Gdzie jest koniec? Tego nie wie nikt. Jeżeli założymy scenariusz inflacyjny, to niestety banki centralne nie będą w stanie podnieść stóp procentowych. Duży dług będzie skutecznym hamulcem do walki z inflacją, czyli stopy procentowe powinny zostać utrzymane na niskim poziomie. Inwestorzy już zaczęli wyceniać taki scenariusz. Widać to chociażby po rentowności 10-letnich obligacji amerykańskich. Teoretycznie, podwyżka krótkoterminowych stóp procentowych powinna w takim samym stopniu lub nawet większym wpłynąć na stopy długoterminowe. Niestety tak się nie dzieje.
Źródło: Bloomberg
Powyższy wykres przedstawia rentowność 10-letnich obligacji amerykańskich, na którą naniesiono podwyżki stóp procentowych przez Rezerwę Federalną. Po pierwszej podwyżce kosztu pieniądza mieliśmy spadek rentowności długoterminowych obligacji. Po trzech kolejnych zjawisko się powtórzyło. Dlaczego tak się dzieje? Inwestorzy dają do zrozumienia władzom monetarnym, że kolejne podwyżki stóp procentowych są nieuzasadnione. Dzięki temu wiemy też, że inwestorzy spodziewają się powrotu do niskich stóp procentowych, a to historycznie działo się po wystąpieniu recesji gospodarczej.

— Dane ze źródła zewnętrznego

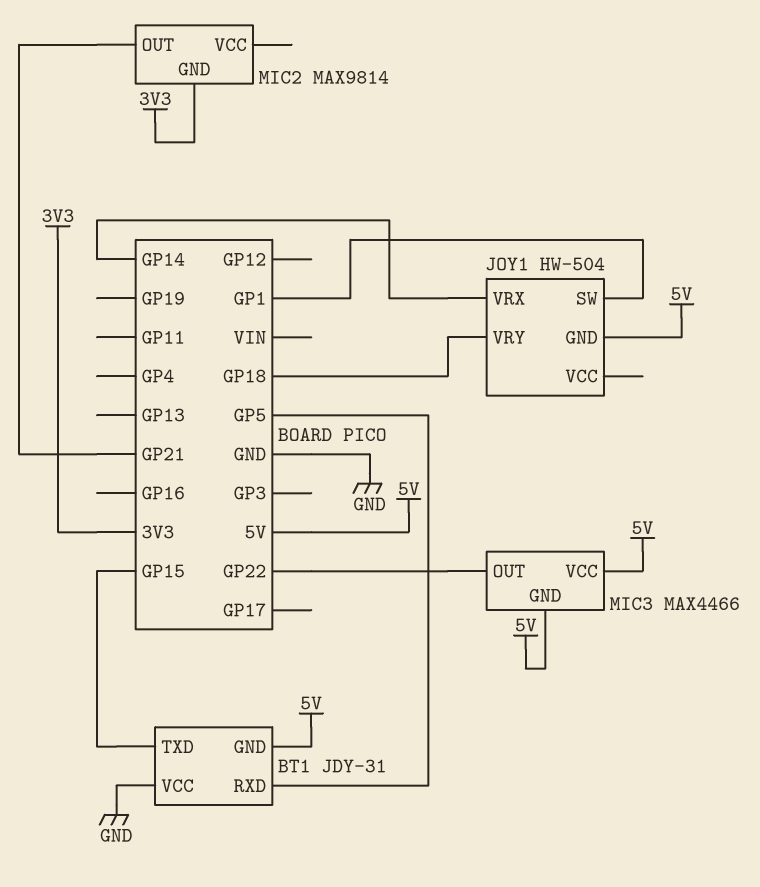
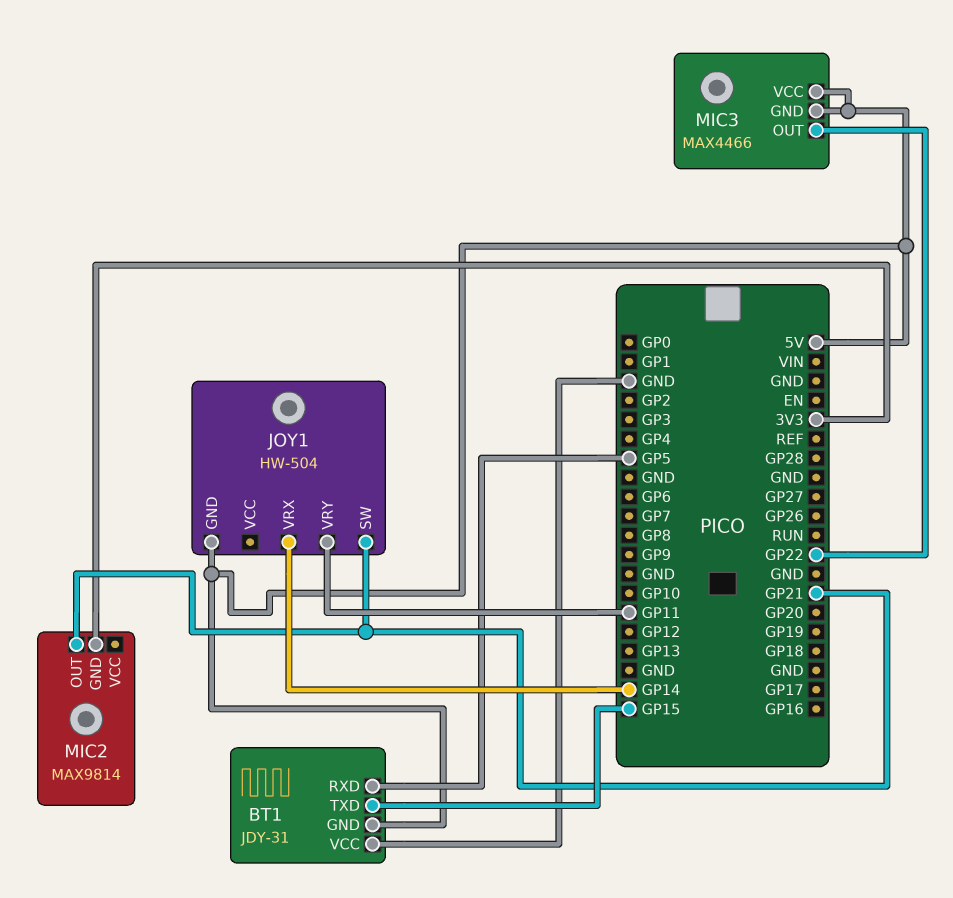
JOY1 pin SW: GP1 -> GP21
JOY1 pin VRY: GP18 -> GP11

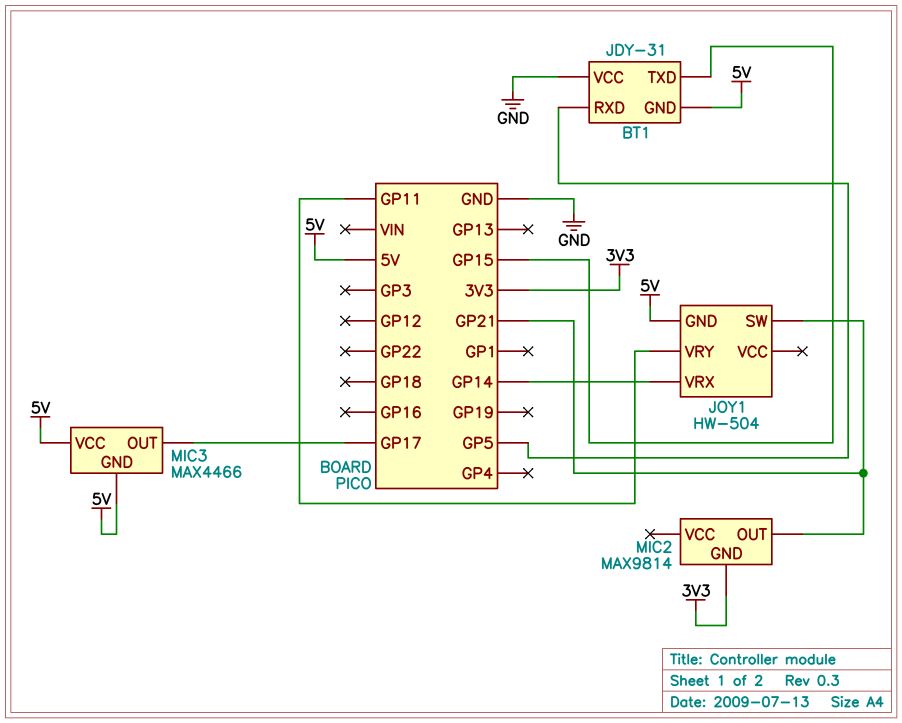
MIC3 pin OUT: GP22 -> GP17

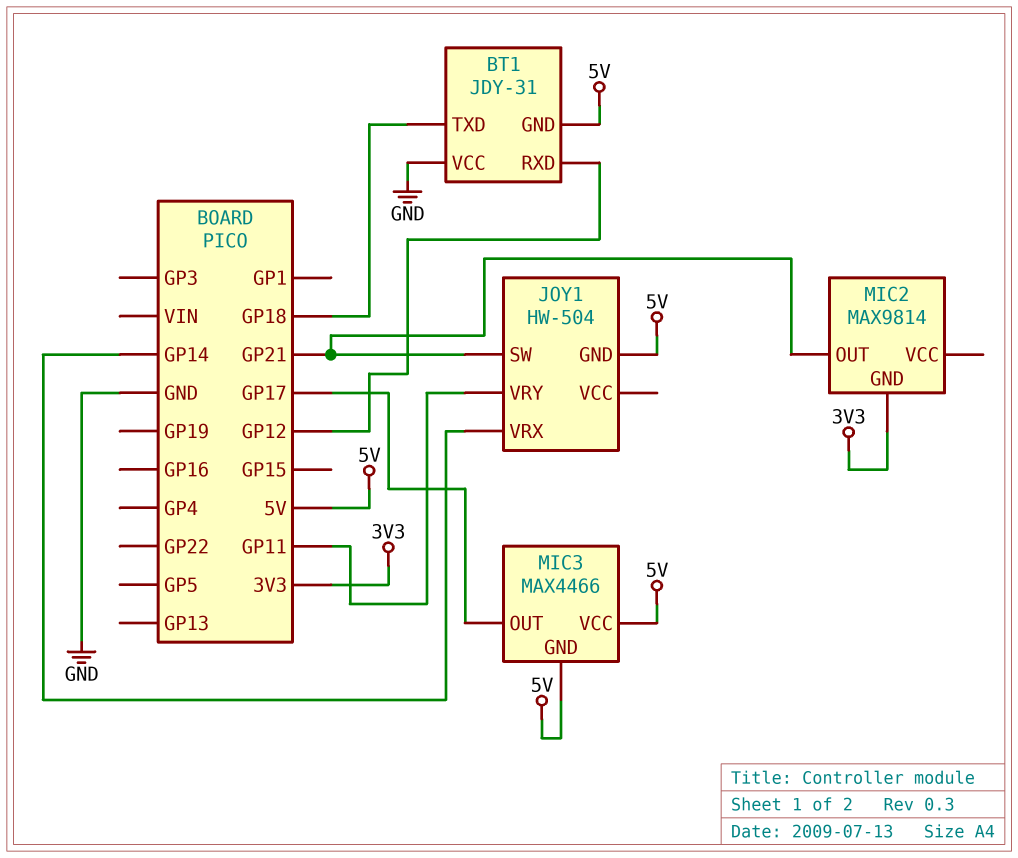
BT1 pin RXD: GP5 -> GP12
BT1 pin TXD: GP15 -> GP18

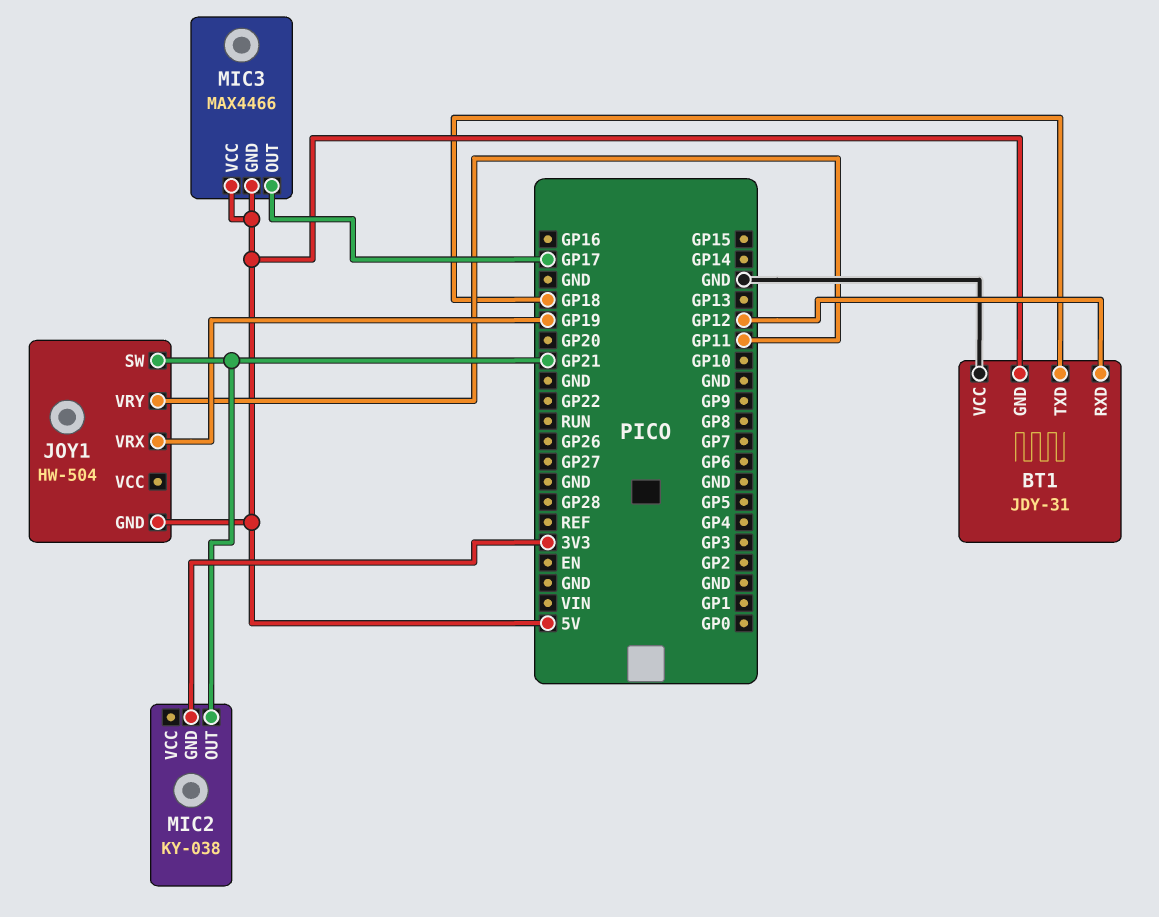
JOY1 pin VRX: GP14 -> GP19
MIC2: MAX9814 -> KY-038

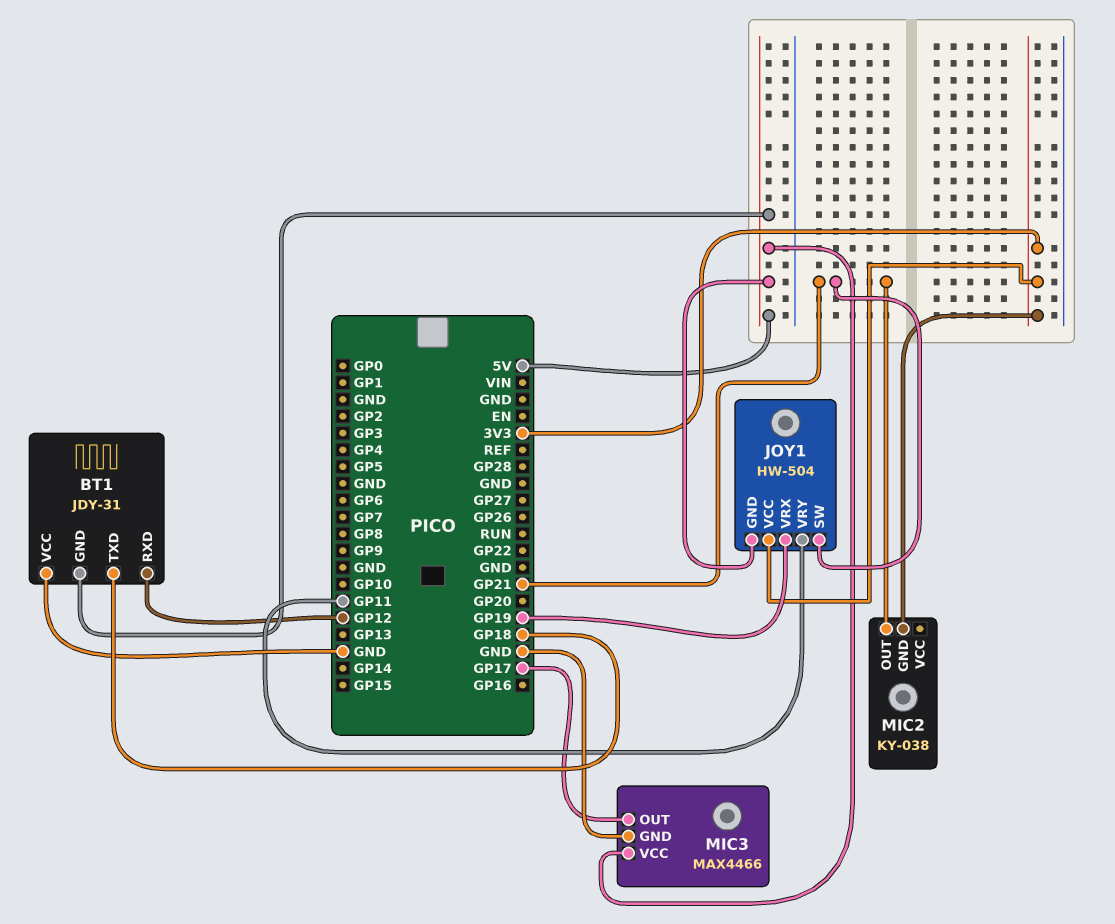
JOY1 pin VCC: none -> 3V3
MIC3 pin GND: 5V -> GND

Reasumując, dług globalny wynosi ponad 300% globalnego PKB. Największe banki centralne na świecie dokonują skupu aktywów finansowych za 160 miliardów USD miesięcznie. Rezerwa Federalna podwyższa stopy procentowe, rentowność 10-letnich obligacji spada. Jest to mieszanka wybuchowa, która w każdej chwili może zostać zdetonowana i doprowadzić do mocnej zwyżki cen metali szlachetnych.

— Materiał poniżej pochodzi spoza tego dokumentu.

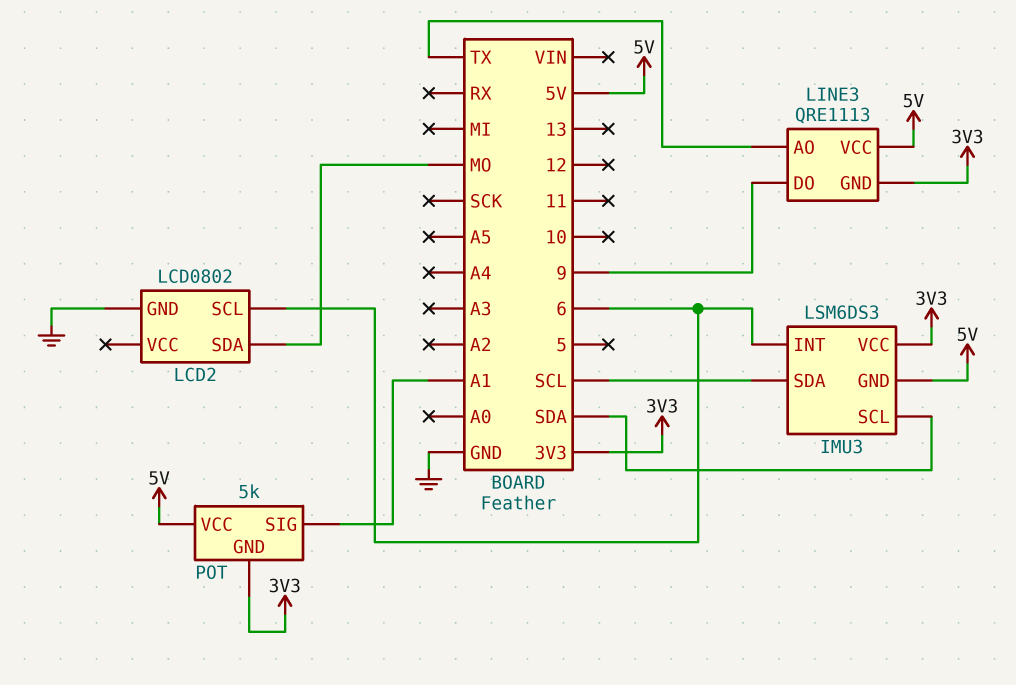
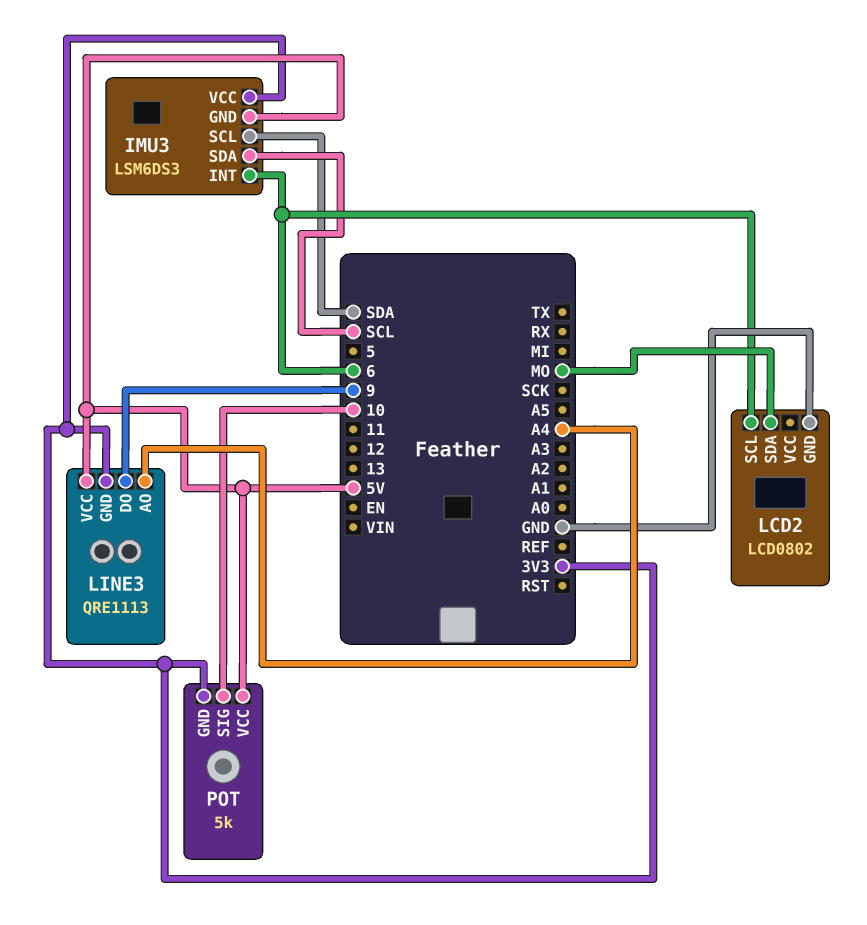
LINE3 pin AO: TX -> A4
POT pin SIG: A1 -> 10

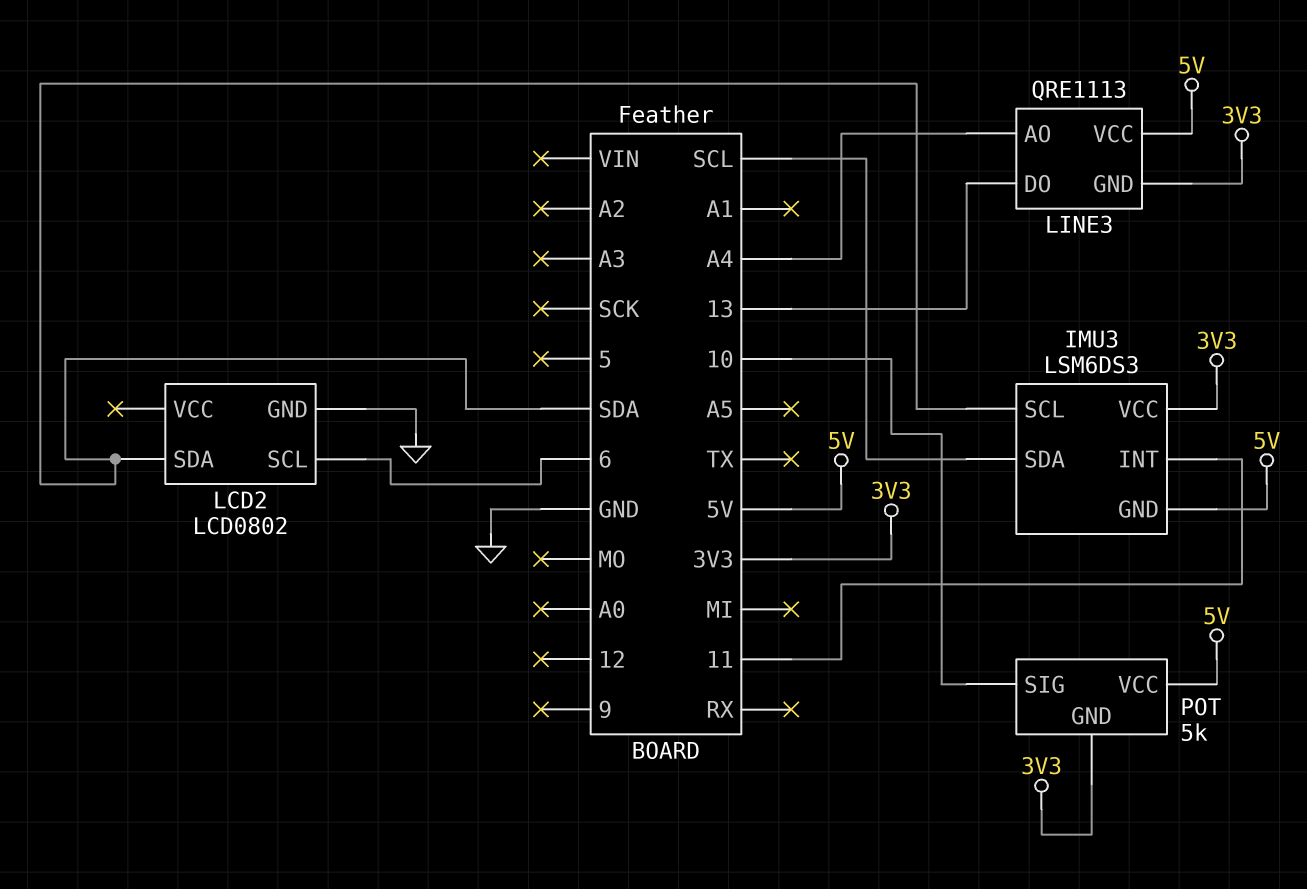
IMU3 pin INT: 6 -> 11
LCD2 pin SDA: MO -> SDA
LINE3 pin DO: 9 -> 13

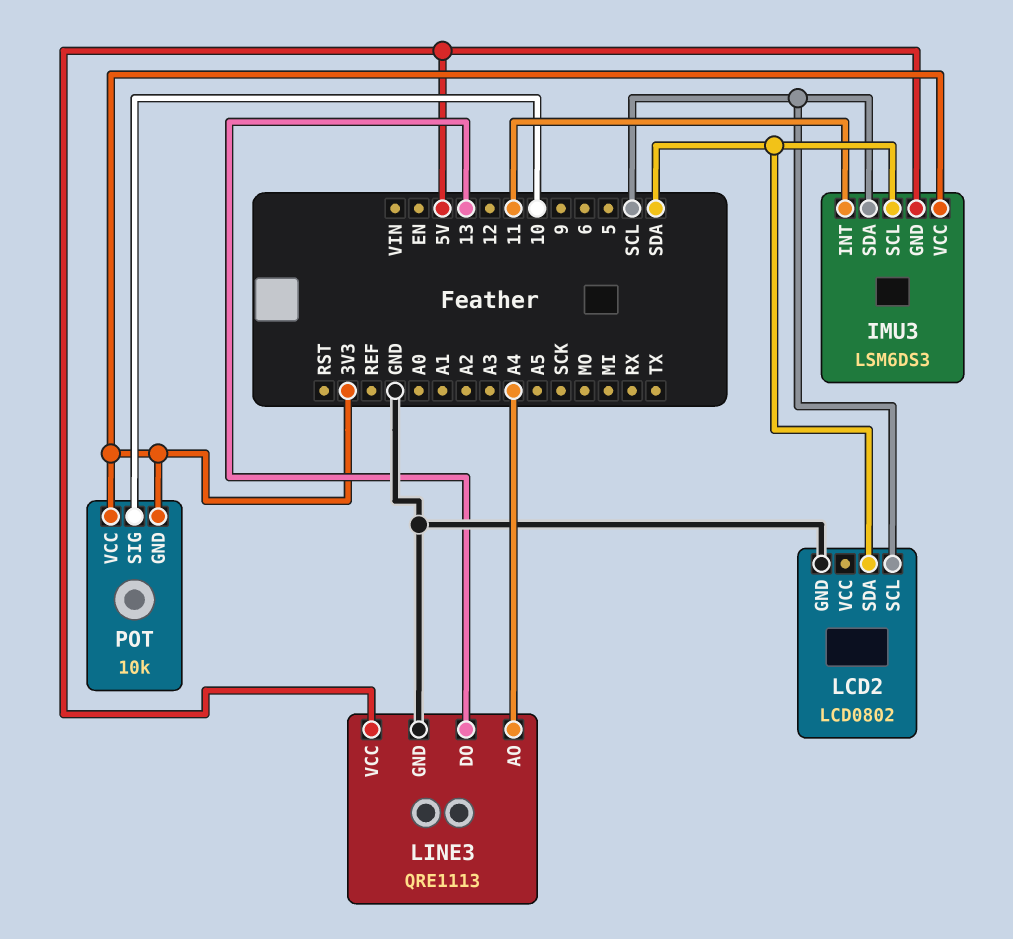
LCD2 pin SCL: 6 -> SCL
LINE3 pin GND: 3V3 -> GND
POT: 5k -> 10k
POT pin VCC: 5V -> 3V3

Niemniej jednak nie możemy zapominać o zagrożeniu płynącym z nadmiernej płynności na rynku, a także o manipulacjach notowaniami złota. Nie tak dawno temu wyszło na jaw, że największe banki komercyjne na świecie manipulowały notowaniami złota oraz srebra. Nieodpowiedni moment wejścia na rynek mógłby doprowadzić do podwyższonych kosztów transakcyjnych, o czym warto pomyśleć wcześniej i zastosować ochronę z tytułu zmienności. Ponadto, ostatnie wydarzenia z Wielkiej Brytanii (flash crash na GBP) czy też 15 stycznia 2015 roku pokazują, że jeśli tylko mamy możliwość, powinniśmy stosować ochronę przed ujemnym saldem na naszych rachunkach.
.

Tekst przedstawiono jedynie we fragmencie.